西瓜书习题3.5(线性判别分析/LDA)
编程实现线性判别分析,并给出西瓜数据集3.0 α \alpha α上的结果。
代码
import numpy as np
import matplotlib.pyplot as plt
def getDataSet():
"""
get watermelon data set 3.0 alpha.
:return: (feature array, label array)
"""
dataSet = np.array([
[0.697, 0.460, 1],
[0.774, 0.376, 1],
[0.634, 0.264, 1],
[0.608, 0.318, 1],
[0.556, 0.215, 1],
[0.403, 0.237, 1],
[0.481, 0.149, 1],
[0.437, 0.211, 1],
[0.666, 0.091, 0],
[0.243, 0.267, 0],
[0.245, 0.057, 0],
[0.343, 0.099, 0],
[0.639, 0.161, 0],
[0.657, 0.198, 0],
[0.360, 0.370, 0],
[0.593, 0.042, 0],
[0.719, 0.103, 0]
])
# # insert number 1 before column 0.
# e.g: dataSet[0] = [1, 0.697, 0.460, 1]
# dataSet = np.insert(dataSet, 0,
# np.ones(dataSet.shape[0]),
# axis=1)
dataArr = dataSet[:, :-1]
labelArr = dataSet[:, -1]
return dataArr, labelArr
def LDA(dataArr, labelArr):
"""
Linear Discriminant Analysis
:param dataArr:
:param labelArr:
:return: parameter w
"""
# 0,1两类数据分开
data1 = dataArr[labelArr == 1]
data0 = dataArr[labelArr == 0]
# 求得两类数据的均值向量
mean0 = data0.mean(axis=0, keepdims=True)

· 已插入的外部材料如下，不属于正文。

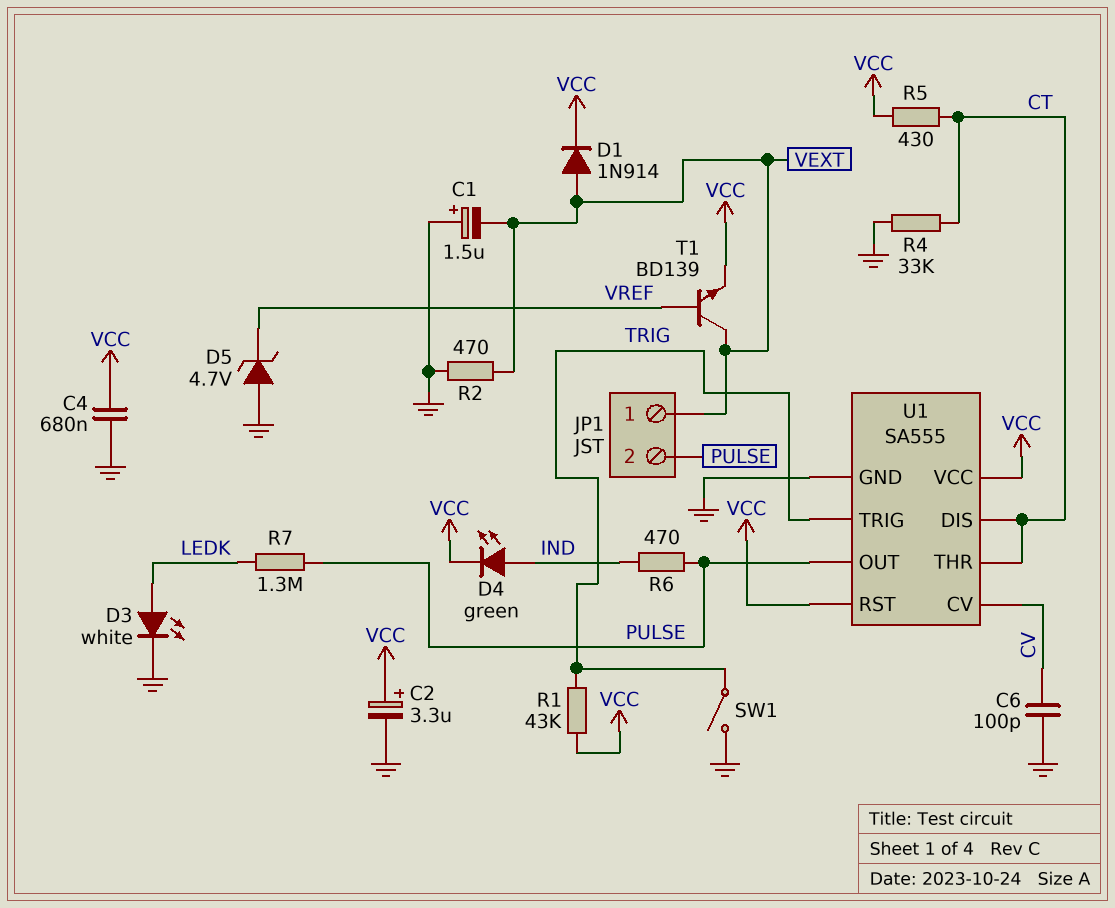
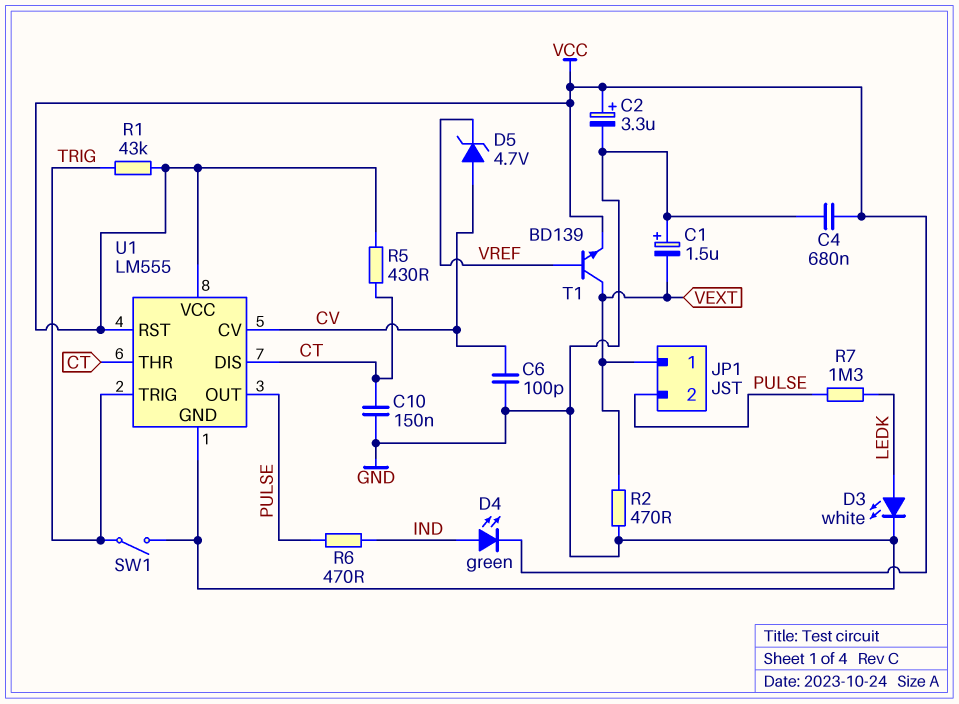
C10: none -> 150nF (CT, GND)
D1: diode 1N914 (A VEXT, K VCC) -> none
D5: zener 4.7V (A GND, K VREF) -> zener 4.7V (A CV, K VREF)
R4: 33k (CT, GND) -> none
U1: SA555 -> LM555

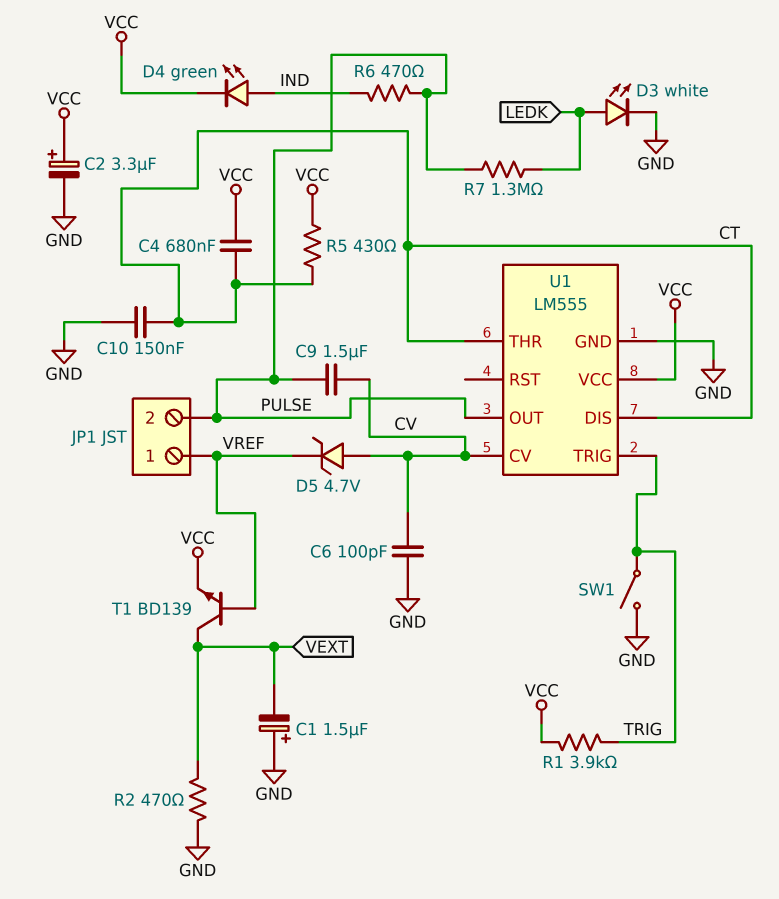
C4: 680nF (GND, VCC) -> 680nF (CT, VCC)
C9: none -> 1.5uF (CV, PULSE)
JP1 pin 1: VEXT -> VREF
R1: 43k (TRIG, VCC) -> 3.9k (TRIG, VCC)
U1 pin RST: VCC -> none

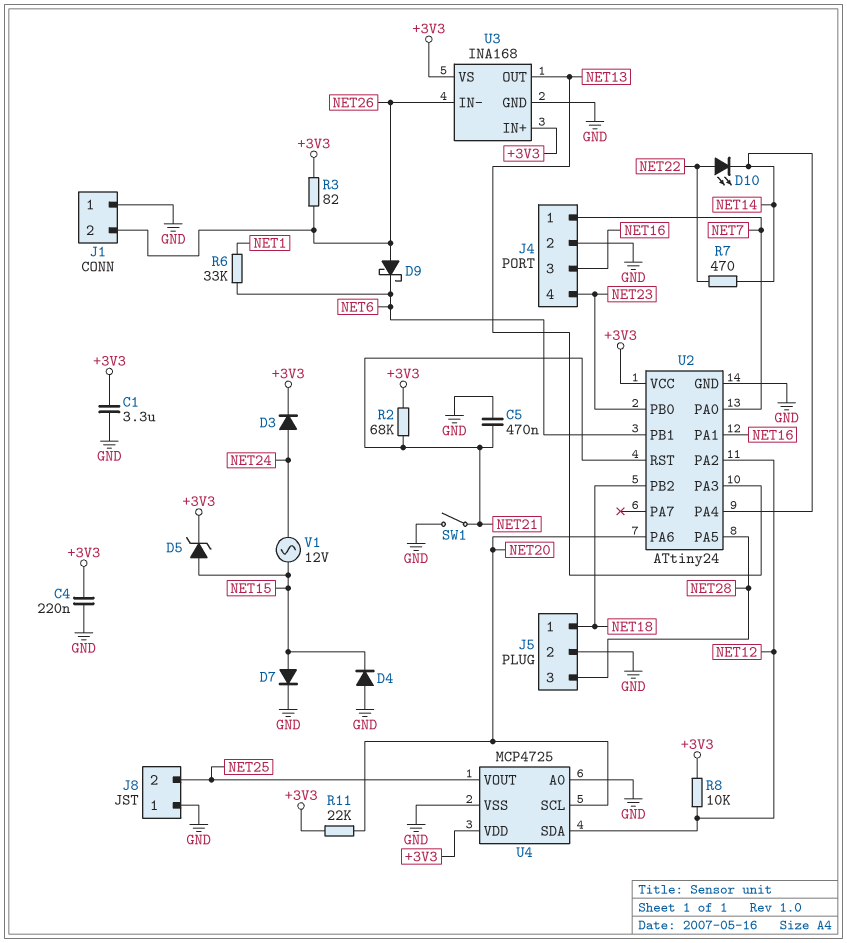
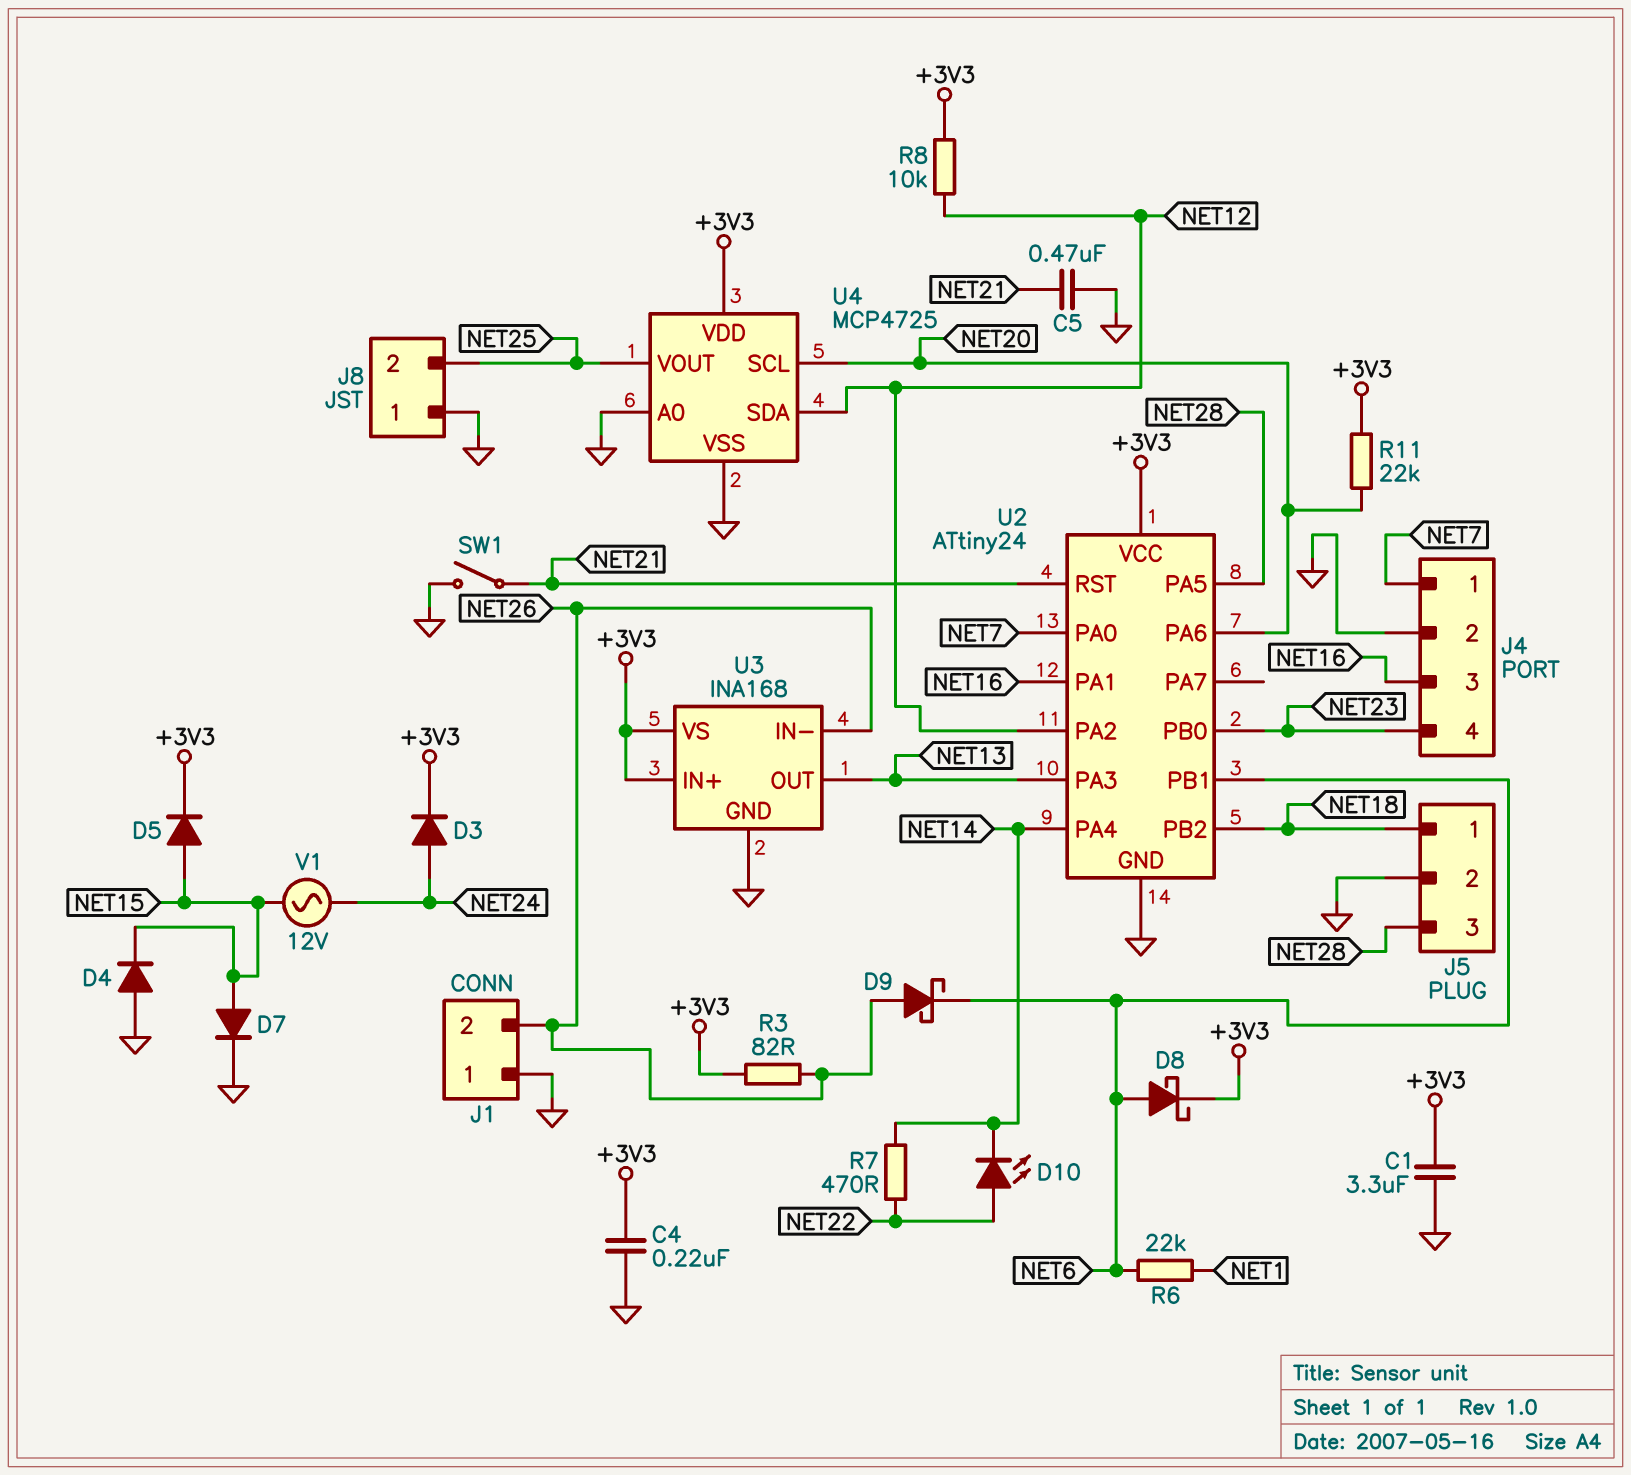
D5: zener (A NET15, K +3V3) -> diode (A NET15, K +3V3)
D8: none -> schottky (A NET6, K +3V3)
R2: 68k (+3V3, NET21) -> none
R6: 33k (NET1, NET6) -> 22k (NET1, NET6)

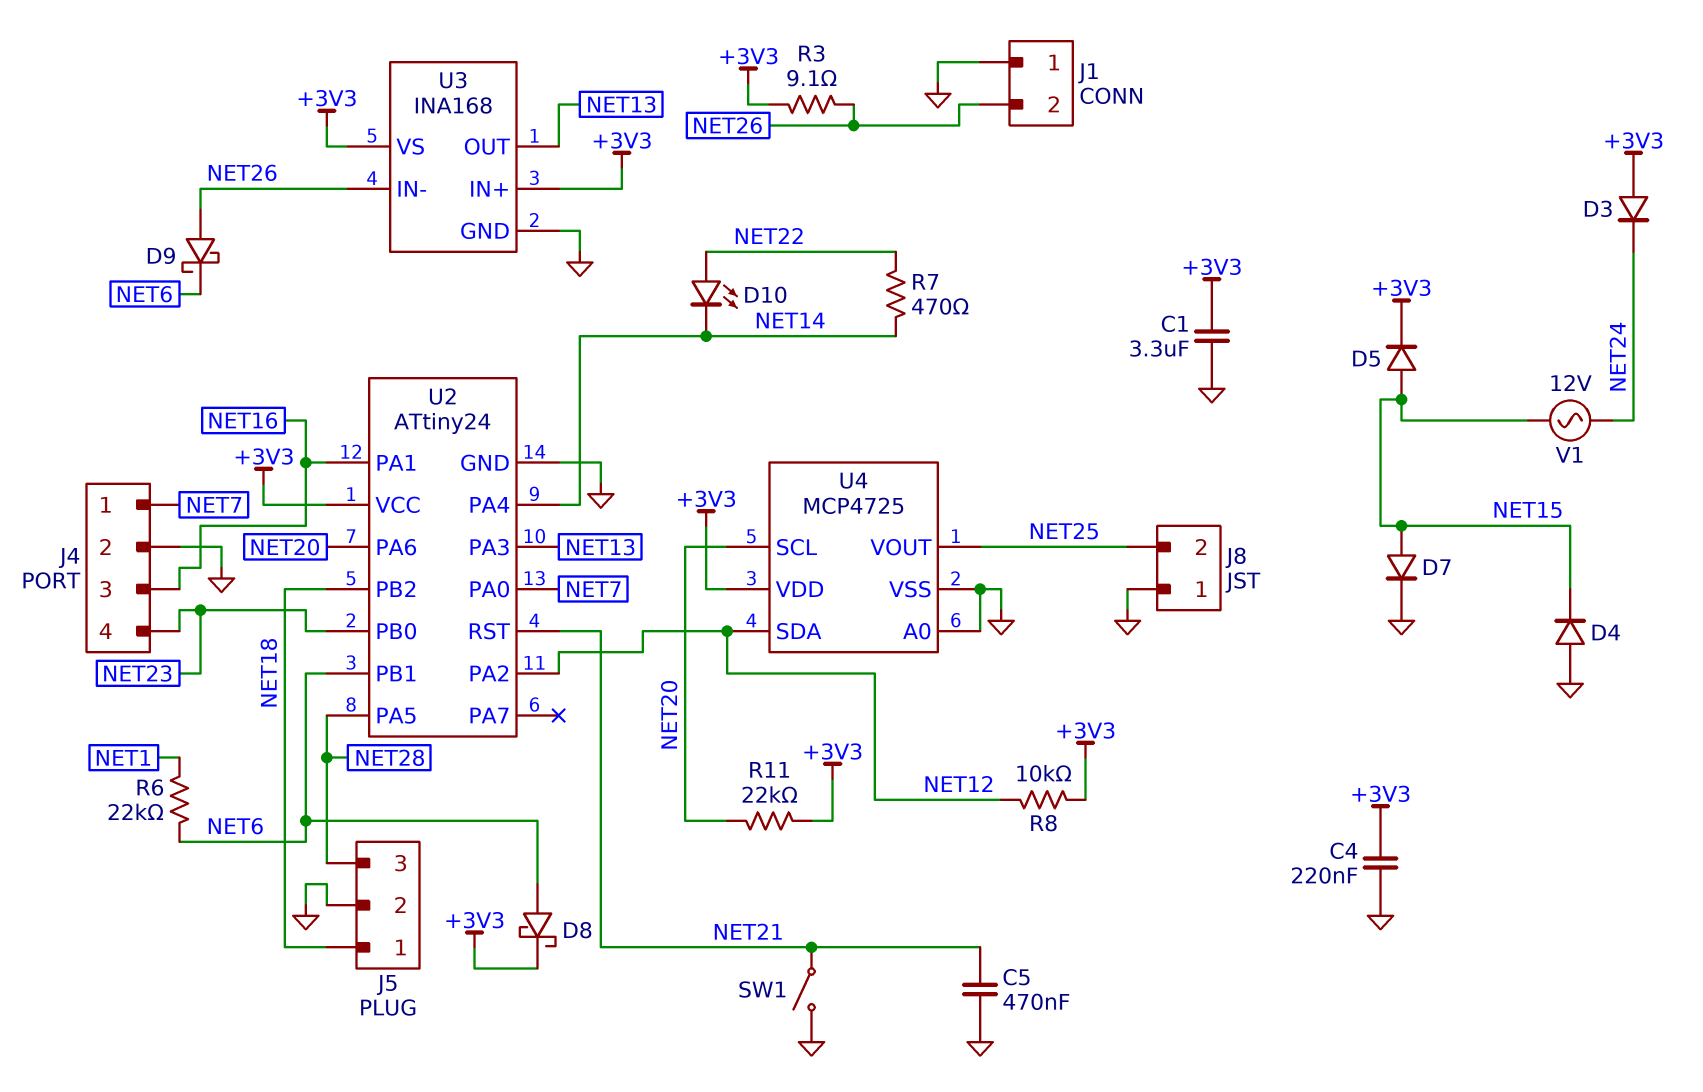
D3: diode (A NET24, K +3V3) -> diode (A +3V3, K NET24)
R3: 82 (+3V3, NET26) -> 9.1 (+3V3, NET26)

mean1 = data1.mean(axis=0, keepdims=True)
# 得到两种数据的协方差矩阵
diff1 = data1 - mean1
diff0 = data0 - mean0
cov1 = np.dot(diff1.T, diff1)
cov0 = np.dot(diff0.T, diff0)
# 得到“类内散度矩阵”
sw = cov1 + cov0
# 求得参数w
swInv = np.linalg.inv(sw)
w = np.dot(swInv, mean0.T - mean1.T)
return w
def main():
# test LDA()
dataArr, labelArr = getDataSet()
w = LDA(dataArr, labelArr)
print(w)
# plot data points
data1 = dataArr[labelArr == 1]
data0 = dataArr[labelArr == 0]
plt.scatter(data1[:, 0], data1[:, 1], label="class 1")
plt.scatter(data0[:, 0], data0[:, 1], label="class 0")
plt.xlabel("x1")
plt.ylabel("x2")
# plot line
w = w.flatten()
maxX1 = dataArr[:, 0].max()
minX1 = dataArr[:, 0].min()
x1 = np.linspace(maxX1-1, minX1+1, 102)
x2 = -w[0] * x1 / w[1]
plt.plot(x1, x2, label="LDA")
plt.legend()
plt.show()
if __name__ == '__main__':
main()
图形
结论
因为该数据集线性不可分,LDA(线性判别法)的效果并不好。可以使用KLDA,即用核方法的LDA,虽然我照着人家论文没实现出来。。。